The Gold Coin Initiative will remove these obstacles and allow the private production of simple and practical gold coins.
The smallest size will be regular metal coins with 0.1 gram gold in their center, available for about 5 Dollars, which will open up a new dimension in accessibility to the gold market. The new coins will be standardized, suited for daily use and readily available, even from ATM’s. With their introduction it may be expected that ownership of gold increases from 13% of the population to 99%. This is decisive because only when the great majority of the population has an interest in it is the taxfree status of gold guaranteed in a democracy!

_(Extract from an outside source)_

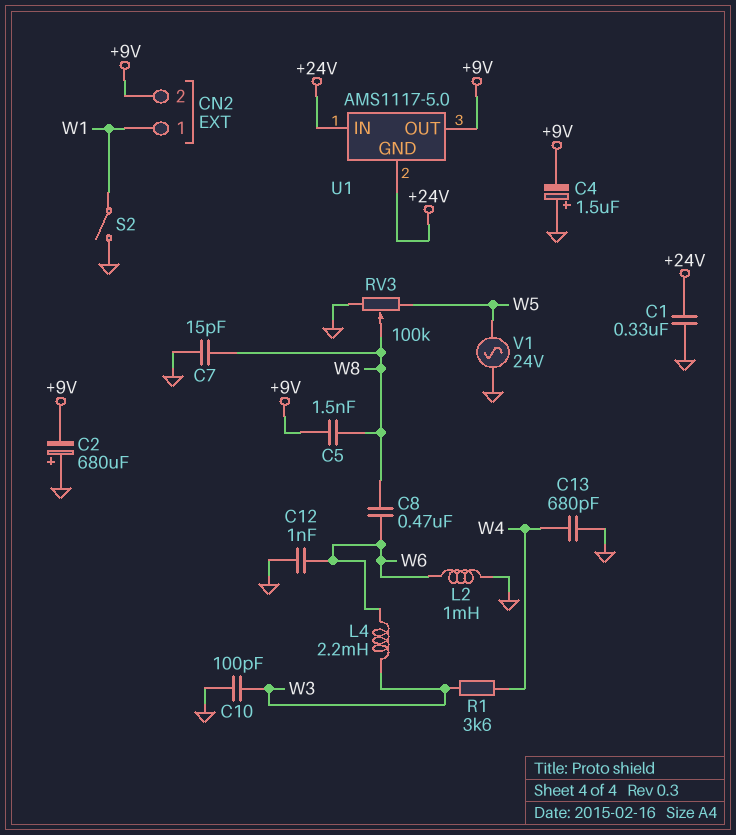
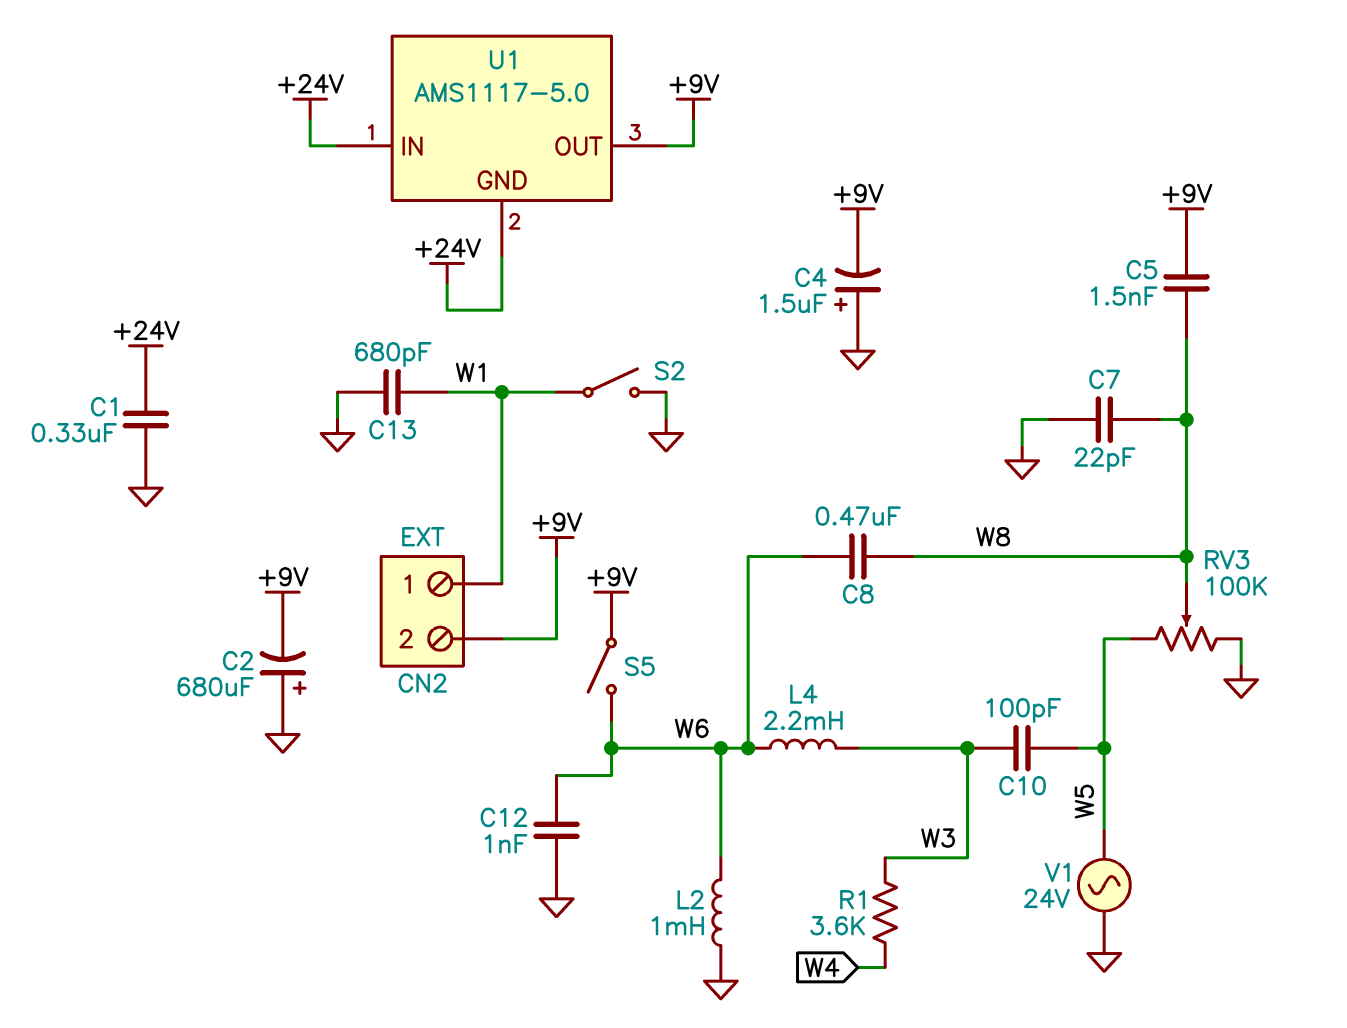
C7: 15pF (GND, W8) -> 22pF (GND, W8)
C10: 100pF (GND, W3) -> 100pF (W3, W5)
C13: 680pF (GND, W4) -> 680pF (GND, W1)
S5: none -> switch (+9V, W6)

The initiative not only has advantages but at the same time no disadvantages. The reason ultimately lies in the fact that technically we are just facilitating the already existing gold trade and anchoring the also already existing tax exemption in the constitution. There are no costs and no risks to the public and the taxpayer.
To illustrate the potential benefits let’s take a look into the future, let’s say three years after the acceptance of the initiative.
Today, that is, three years after adoption of the initiative, gold coins are as familiar to the Swiss as Euros and Dollars. Small savers diversify their investments with gold as easily as only specialists and big savers used to. Gold coins serve as part of investment plans, as presents and kids once again love to save in piggy banks. Pension fund clients may choose to save up to 10% in physical gold coins, in life insurance contracts up to 20% can be selected.
On the international level large scale investors value the constitutionally protected tax exemption for gold coins. Insurance companies offer life insurance policies with gold coin annuities and their VIP clients can tour the gold storage facilities. Banks plan to issue debit cards, gold bonds and international commercial contracts in gold.
Swiss Gold Coins are produced for the whole world and foreign gold producers are building Swiss subsidiaries. A new high tech industry is developing around the technology to prevent forgery through new alloys, holograms and even microchips for large coins, in cooperation with the jewelry and watch industry.
Marketing departments and artists love to issue coins with innovative designs, tourist regions and hotels use gold coins sold exclusively on site as an additional unique selling point.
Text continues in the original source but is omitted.